The growth of bacteria can be stimulated by antibiotics, scientists at the University of Exeter have discovered.
The EPSRC-funded researchers exposed E.coli bacteria to eight rounds of antibiotic treatment over four days and found the bug - which can cause severe stomach pain, diarrhoea and kidney failure in humans - had increased antibiotic resistance with each treatment.
This had been expected, but researchers were surprised to find mutated E.coli reproduced faster than before encountering the drugs and formed populations that were three times larger because of the mutations.
This was only seen in bacteria exposed to antibiotics - and when researchers took the drug away, the evolutionary changes were not undone and the new-found abilities remained.

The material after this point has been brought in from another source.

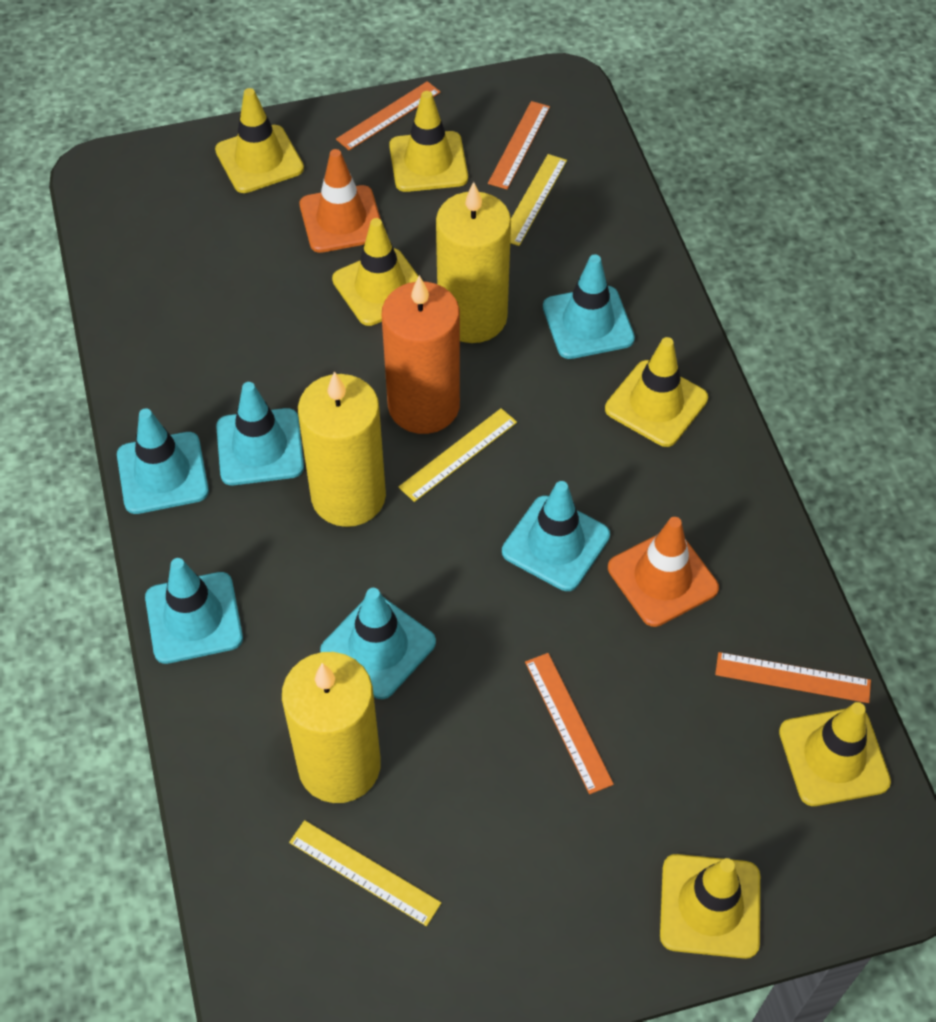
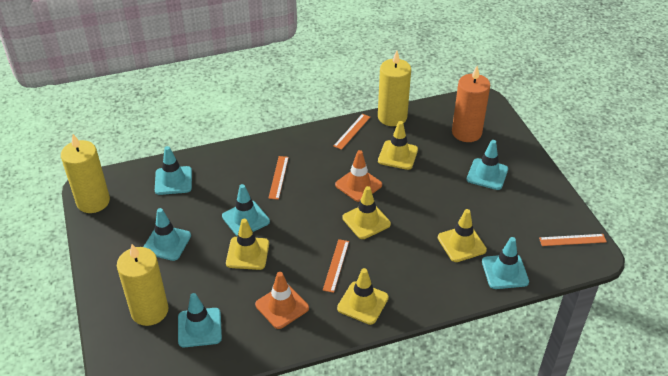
yellow ruler: 3 -> 0
yellow traffic cone: 6 -> 5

"Our research suggests there could be added benefits for E.coli bacteria when they evolve resistance to clinical levels of antibiotics," said lead author Professor Robert Beardmore, of the University of Exeter.

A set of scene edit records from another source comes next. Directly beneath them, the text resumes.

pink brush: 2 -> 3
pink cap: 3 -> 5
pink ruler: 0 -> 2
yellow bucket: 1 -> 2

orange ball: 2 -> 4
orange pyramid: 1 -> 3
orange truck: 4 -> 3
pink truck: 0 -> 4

"It's often said that Darwinian evolution is slow, but nothing could be further from the truth, particularly when bacteria are exposed to antibiotics.
"Bacteria have a remarkable ability to rearrange their DNA and this can stop drugs working, sometimes in a matter of days.
"While rapid DNA change can be dangerous to a human cell, to a bacterium like E.coli it can have multiple benefits, provided they hit on the right changes."
The researchers tested the effects of the antibiotic doxycycline on E.coli as part of a study of DNA changes brought about by antibiotics.
The E.coli "uber-bug" that subsequently evolved was safely frozen at -80C and the scientists used genetic sequencing to find out which DNA changes were responsible for its unusual evolution.
Some changes are well known and have been seen in clinical patients, like E.coli producing more antibiotic pumps that bacteria exploit to push antibiotics out of the cell.
Another change saw the loss of DNA that is known to describe a dormant virus.
"Our best guess is that losing viral DNA stops the E.coli destroying itself, so we see more bacterial cells growing once the increase in pump DNA allows them to resist the antibiotic in the first place," said Dr Carlos Reding, who was part of the study.
"This creates an evolutionary force for change on two regions of the E.coli genome.
"Normally, self-destruction can help bacteria colonise surfaces through the production of biofilms. You see biofilms in a dirty sink when you look down the plughole.
"But our study used liquid conditions, a bit like the bloodstream, so the E.coli could give up on its biofilm lifestyle in favour of increasing cell production."
Dr Mark Hewlett, also of the University of Exeter, added: "It is said by some that drug resistance evolution doesn't take place at high dosages but our paper shows that it can and that bacteria can change in ways that would not be beneficial for the treatment of certain types of infection.
"This shows it's important to use the right antibiotic on patients as soon as possible so we don't see adaptations like these in the clinic."
The paper, published in the journal Nature Ecology & Evolution , is entitled: "The unconstrained evolution of fast and efficient antibiotic-resistant bacterial genomes."